All of this may seem completely unremarkable. In fact, though, in our day and age, it’s extraordinary. We live in a post-modern time, a time that reflects, and even celebrates, the complete fragmentation of shared human experience. In our post-modern time, it is rare indeed for two human beings to share anything in common, much less everything in common.
A few years ago, there was a television commercial where a guy sits down in an old-fashioned diner, with an old-fashioned juke box on the table. An old-fashioned waitress comes over, and he asks if there was anything good in the jukebox. The waitress answers, in a tired waitress voice, “Only every piece of recorded music in human history.”
At the time, not so very long ago, the commercial seemed like science fiction, an exaggerated fantasy about something called the internet. We now know that it was no exaggeration. We can listen to every piece of music ever recorded. We can read every book ever written. We can look at every piece of art ever made. And, moving out of the virtual world, we can taste every style of food on the planet. A food court in an average airport has a greater variety of food than any Roman emperor ever enjoyed. We can discover, and travel to, every wonder of the world. And, perhaps most important we can listen to the compelling stories, and the pearls of wisdom, at the heart of every great culture on earth, past and present.
All of this is wonderful, and I am hardly suggesting that we should turn the clocks back, even if we could. But this extraordinary freedom constitutes a unique challenge for the Jewish people. How does our shared experience—of Rosh Hashanah, for example—stack up against the endless, enticing, and bewildering array of choices the modern world offers us? Why should we assign extra value to our stories, as opposed to all the other stories?
Judaism has faced the challenge of choice before. Ancient Judaism confronted the Greek Hellenistic world in the time of the Maccabees. Fast forward two thousand years, when traditional Jewish society was challenged, and threatened, by the world of The Enlightenment and The Emancipation.
These were estimable challenges, existential threats. And our survival of them was and is miraculous. But in one crucial regard, these challenges and the many others like them differ from the current situation.
In every previous ideological crisis, there was one challenge our people had to face. The responses to it might have varied widely, but all of us were facing the same challenge. For all that threatened to tear us apart, the uniformity of the challenge kept us together.
And even when there were a number of competing world views, say Judaism vs. Christianity vs. Islam, in religious terms, or Marxism vs. Capitalism in the realm of economics, everyone assumed that “the answer” to life’s deepest concerns was surely to be found in one of these widely shared ideologies. The question was only, “which one?”
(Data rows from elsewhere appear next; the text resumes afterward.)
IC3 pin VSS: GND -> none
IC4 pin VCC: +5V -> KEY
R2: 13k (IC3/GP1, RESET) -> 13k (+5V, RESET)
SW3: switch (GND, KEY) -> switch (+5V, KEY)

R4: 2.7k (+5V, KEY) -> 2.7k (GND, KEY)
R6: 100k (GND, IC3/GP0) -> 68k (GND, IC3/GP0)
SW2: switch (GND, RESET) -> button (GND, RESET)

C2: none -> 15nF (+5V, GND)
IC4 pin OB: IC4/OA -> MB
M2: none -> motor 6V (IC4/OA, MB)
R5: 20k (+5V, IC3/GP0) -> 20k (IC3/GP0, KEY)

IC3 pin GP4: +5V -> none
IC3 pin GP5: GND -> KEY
Such is not the case today. We are not all coming together, like the rabbis of the Talmud, to debate the question of whether it is permissible to study Greek philosophical literature. We are not all coming together, like our ancestors two hundred years ago, to decide if our children may study secular subjects. In fact, we as a group are not coming together at all. Each one of us has an individual profile. I like Indian food, listen to the Dead, read Talmud, and want to go to Jerusalem. Someone else prefers Mexican food, Mozart, Confucius, and Machu Picchu. The next guy likes kreplach, Tibetan bells, Ann Coulter (G-d help you) and Williamsburg, Virginia. The combinations are endless. In and of themselves, completely harmless. In fact, for us as individuals, tremendously enriching.
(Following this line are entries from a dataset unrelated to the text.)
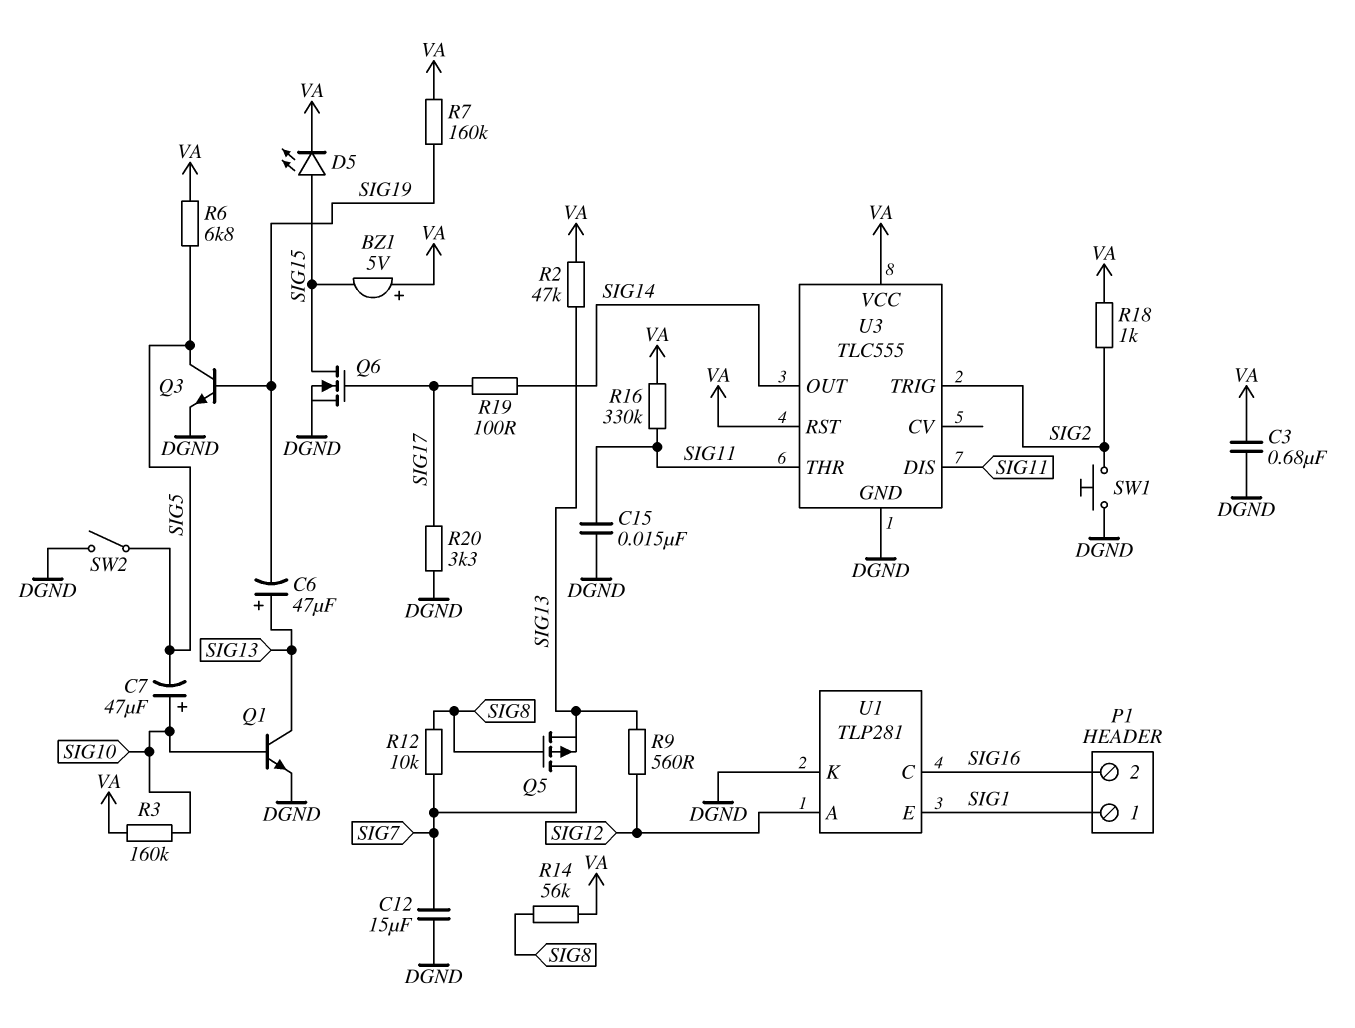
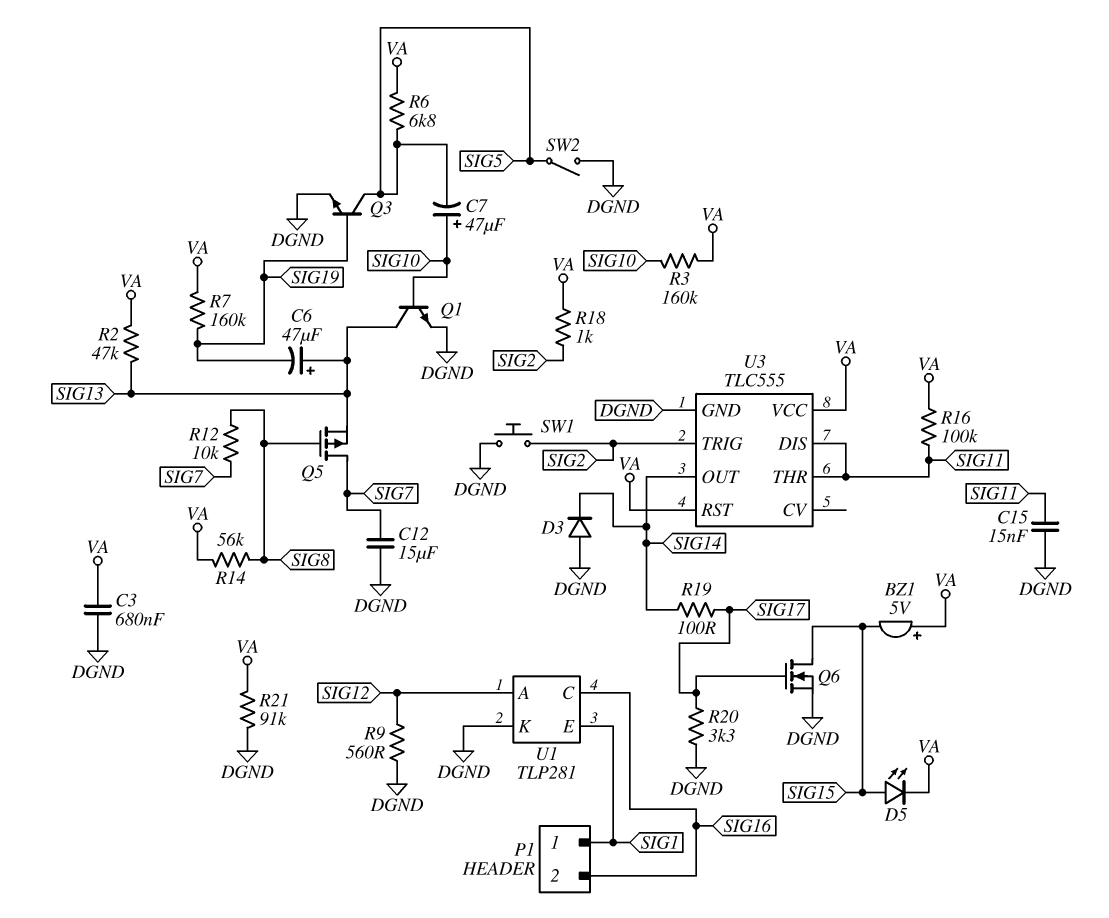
D3: none -> diode (A DGND, K SIG14)
R9: 560 (SIG12, SIG13) -> 560 (DGND, SIG12)
R16: 330k (SIG11, VA) -> 100k (SIG11, VA)
R21: none -> 91k (DGND, VA)

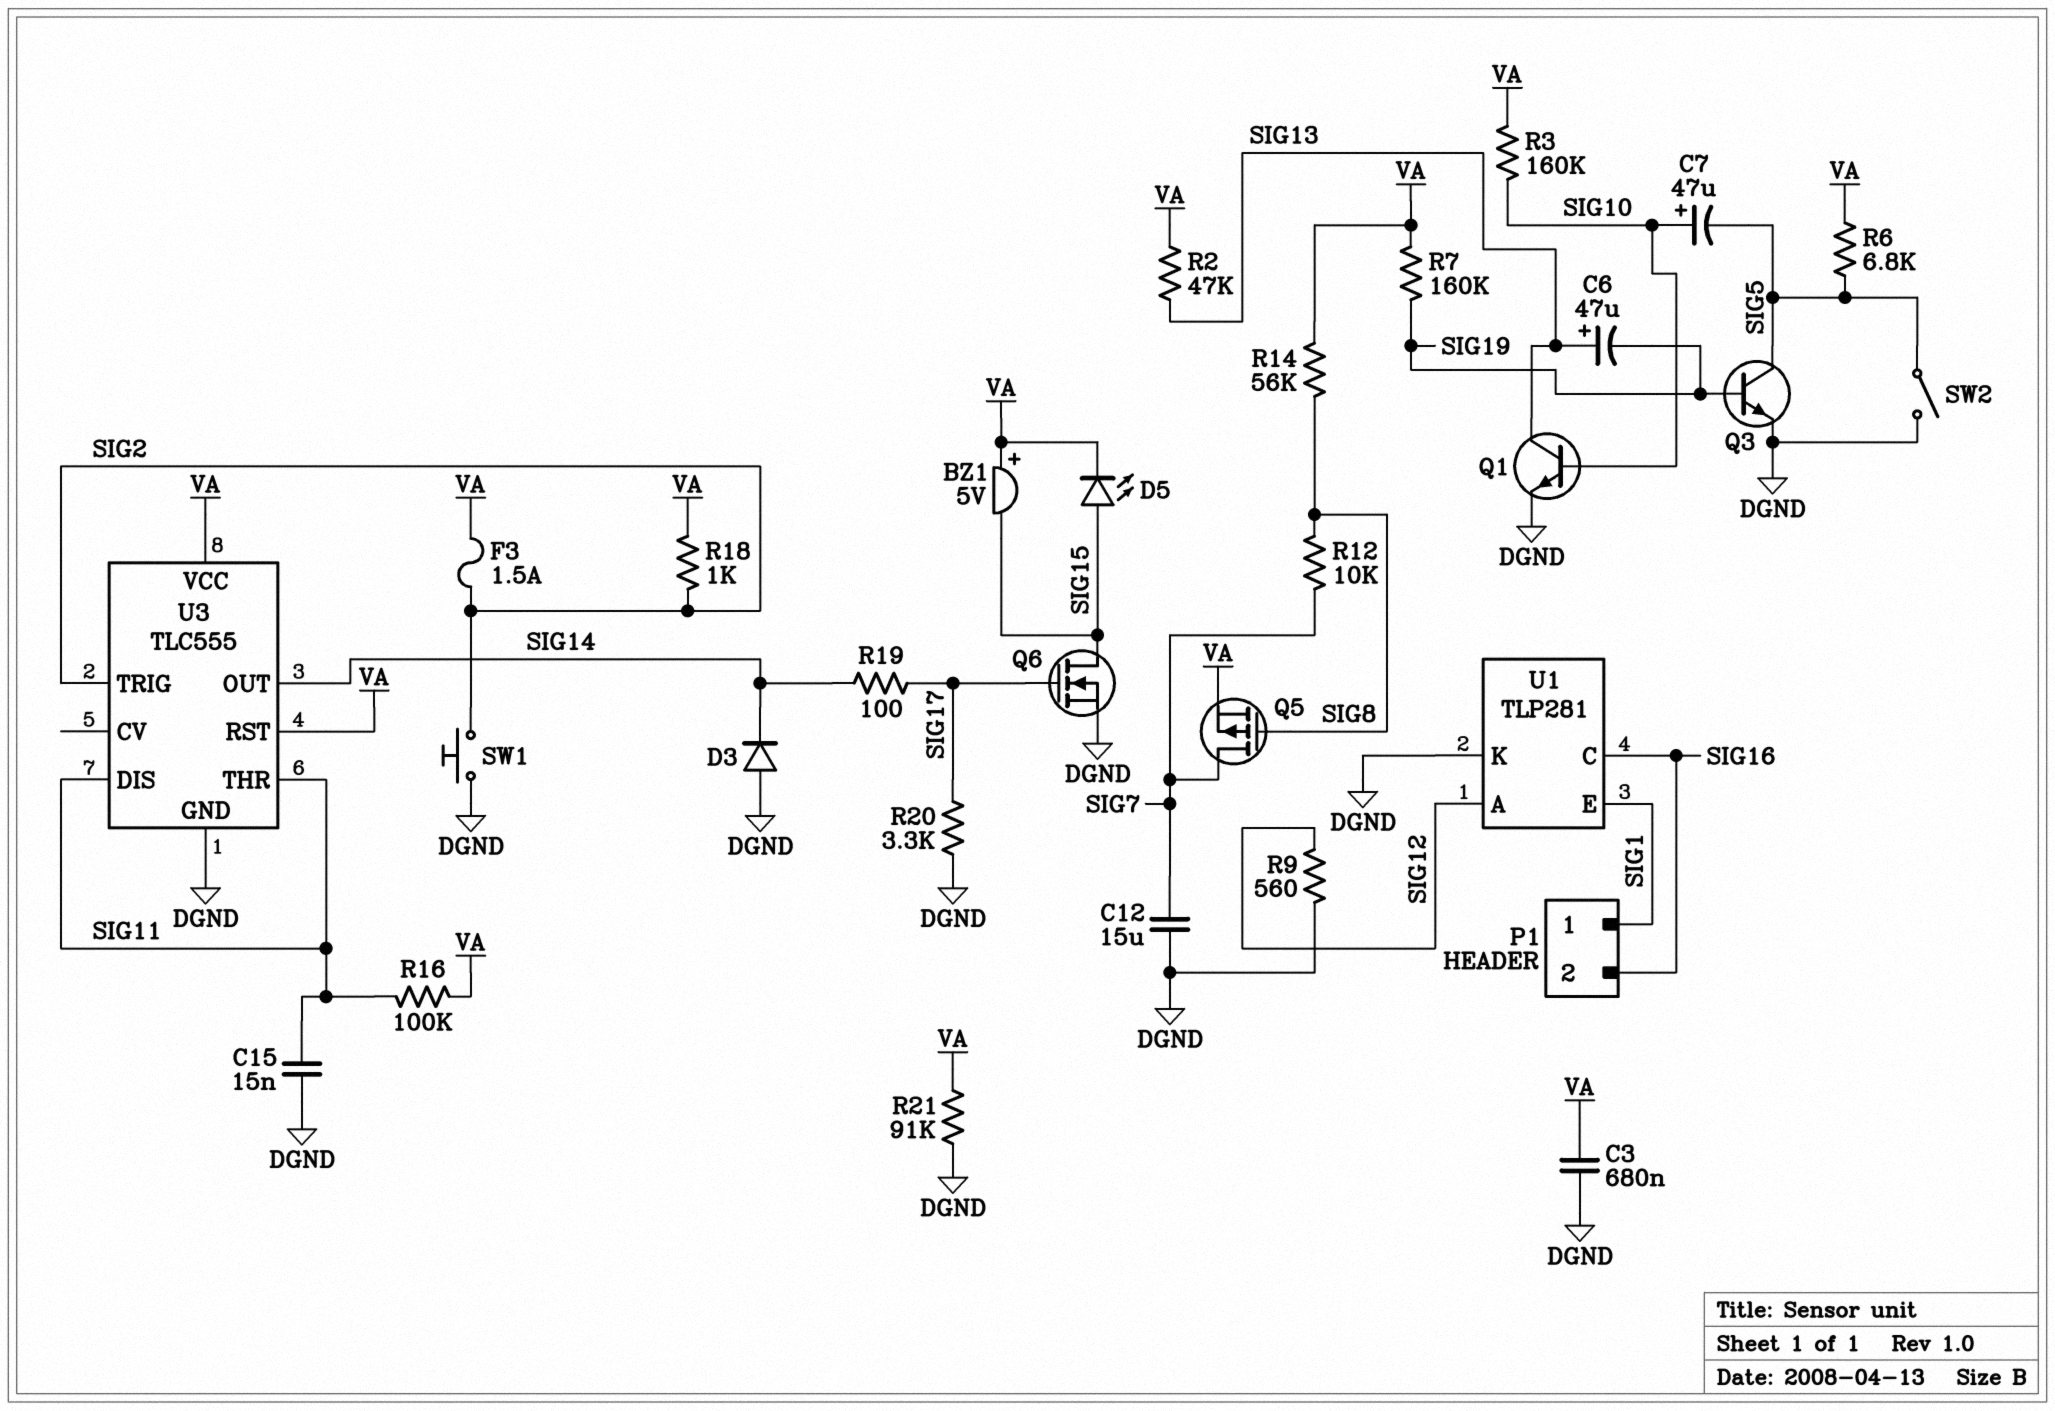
F3: none -> 1.5A (SIG2, VA)
Q5: PMOS (G SIG8, D SIG7, S SIG13) -> PMOS (G SIG8, D SIG7, S VA)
But what of us as a society? Imagine we are all sitting with a TV clicker in our hand, and changing channels, and each channel reflects a different culture, and everyone all over the world is doing the same thing. Sure, I can associate with other Deadheads. And all the people who like kreplach can meet at Lox Stock. And all the Macchu Picchuians can take a trip together. Each of us can build a chevre around our very personal preferences. But it is unlikely in the extreme that I will find anyone who shares all or even most of my preferences consistently, or exclusively.
Not the end of the world, but there are prices to pay for our radical individual freedom, for what Walter Anderson refers to as our “over-exposure to otherness.” For one, it makes communal solidarity difficult, if not impossible. If we do not have a shared understanding of the present, we cannot mobilize to face the challenges of our day. Just to mention one example: consider the place that Israel had in the classic Jewish mind. Absolutely no one questioned whether or not Jerusalem was the center of the universe. Maps of the world were drawn to reflect this. Wedding invitations would announce that the simcha would be held in Jerusalem, on such and such a date, with an asterisk. At the bottom of the page, in small print it would say, “If G-d forbid the Messiah has not yet arrived, the wedding will take place here in Plodsk.”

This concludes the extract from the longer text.